The pictures would get between 50 and 80 people. The building also hosted the Catholic Ball, Footballers Ball, Church of England Ball, and a multitude of others that had their ball at the theatre every winter. The balls used to be Tuesday nights, which was unusual.
More recently, when an antique dealer relinquished the lease in the main part of the 1929 reinforced concrete building and moved out all the furniture that had been for sale, the theatre’s original purpose became more apparent. Built by the Masonic Lodge, who sold it in 1999, lodge members continue to hold a long-term peppercorn lease for one of the rooms.
The owner, who ran a café from the two shopfront spaces, has listed the theatre for sale with MasterSell Realty Australia for $495,000. Listing agent Marya Stylli, who leases the two front office spaces, says a builder had previously shown some interest in putting apartments in the building.
On the ground level a foyer separates the front offices and steps lead up to a large auditorium. At the opposite end is a stage, behind that two warehouses and an office. The Masonic Hall and another large room are on the first level, and mezzanine and dress circle levels are above.
Ms Stylli says old projector equipment, now redundant, remains in the building along with seating for 180 people. The space has been cleaned out since the antique dealer moved out.
“Now you see the auditorium in all its glory. The hall, the size of it. You couldn’t see much before there were so many pieces of furniture,” she says
Elders leases one of the rear warehouses for a rural supplies business.

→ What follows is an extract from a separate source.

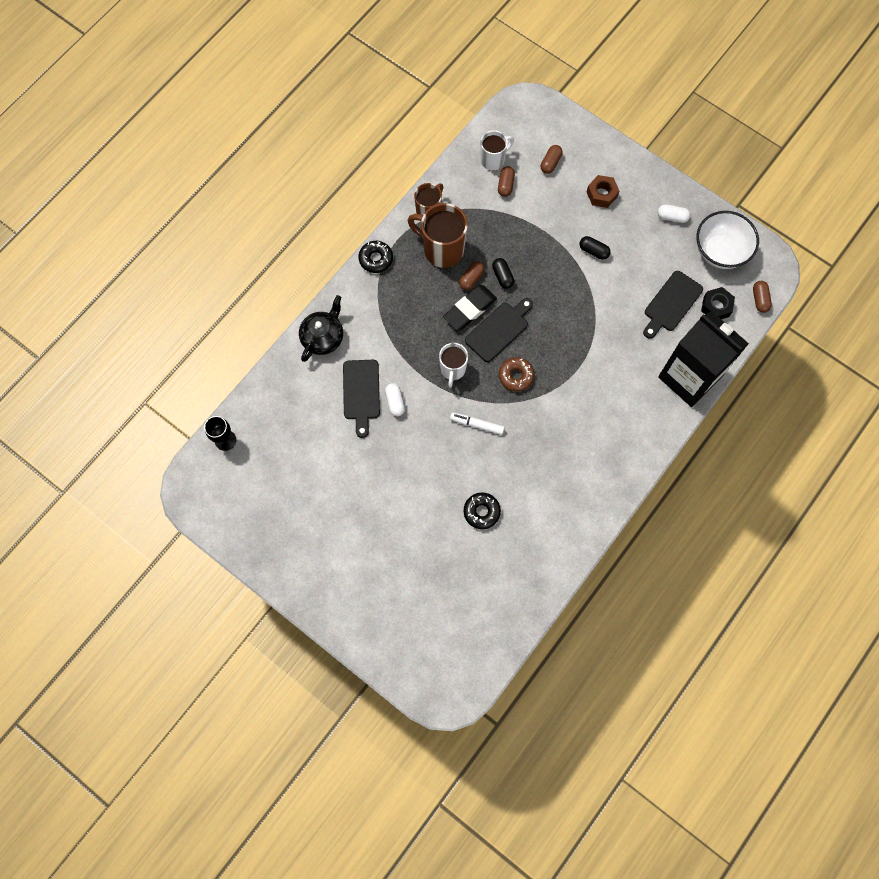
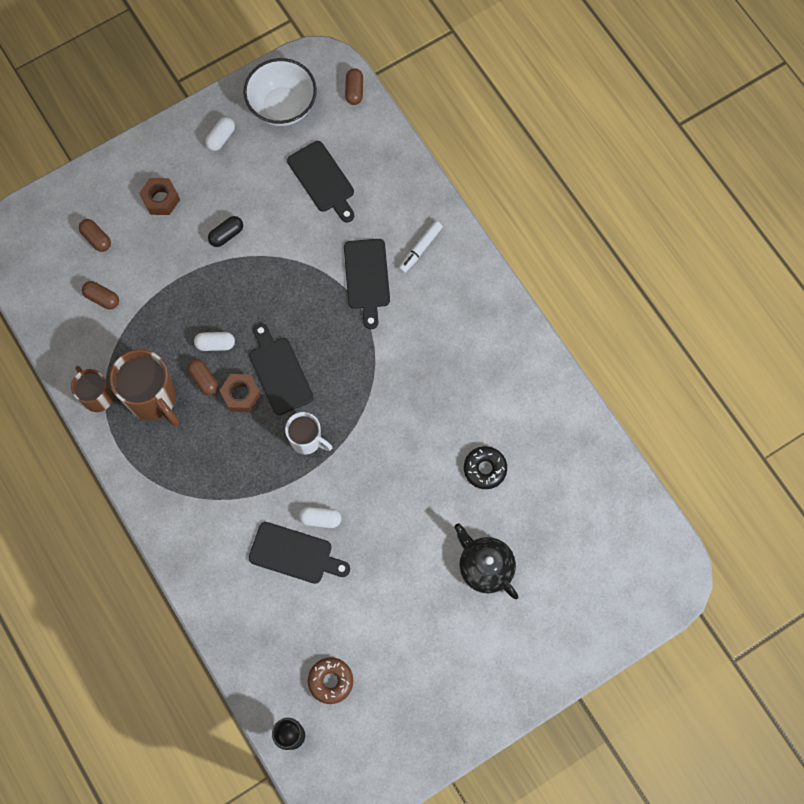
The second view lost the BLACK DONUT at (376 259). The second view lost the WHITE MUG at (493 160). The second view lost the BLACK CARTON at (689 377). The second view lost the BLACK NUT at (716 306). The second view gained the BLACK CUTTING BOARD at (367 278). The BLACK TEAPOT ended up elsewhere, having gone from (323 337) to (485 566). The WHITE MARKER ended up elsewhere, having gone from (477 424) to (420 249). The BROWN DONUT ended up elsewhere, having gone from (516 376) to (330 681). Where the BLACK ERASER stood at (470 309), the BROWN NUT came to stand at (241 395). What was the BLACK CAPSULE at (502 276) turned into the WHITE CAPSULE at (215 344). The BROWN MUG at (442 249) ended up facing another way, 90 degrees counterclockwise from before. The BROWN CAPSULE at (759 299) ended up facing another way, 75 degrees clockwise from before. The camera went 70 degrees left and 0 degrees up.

The owner previously ran a café from the two shop fronts, they had the umbrellas and coffee shop, people could go upstairs on the balcony and have their coffee,” Ms Stylli said. The agent is based in Sydney and first came to Gundagai to sell a farm in the region at Tumblong and has been selling in the area ever since, specialising in large rural farms and businesses.
Ms Stylli said the hall could be rented out separately, or a movie theatre re-established for an enthusiastic operator. Or the buyer could just enjoy the weekly rental income of $865 from three tenants with the potential to attract one more into the vacant auditorium.
This unusual building sits on a corner location of more than 1000 square metres, but offers more than 2000 square metres of floor space.
Ms Stylli says the charming old theatre is much loved in the community and they would really get behind someone with a vision that saw it return to its former glory. “The building is zoned for a multitude of uses including potential apartment development or as a function or events centre.”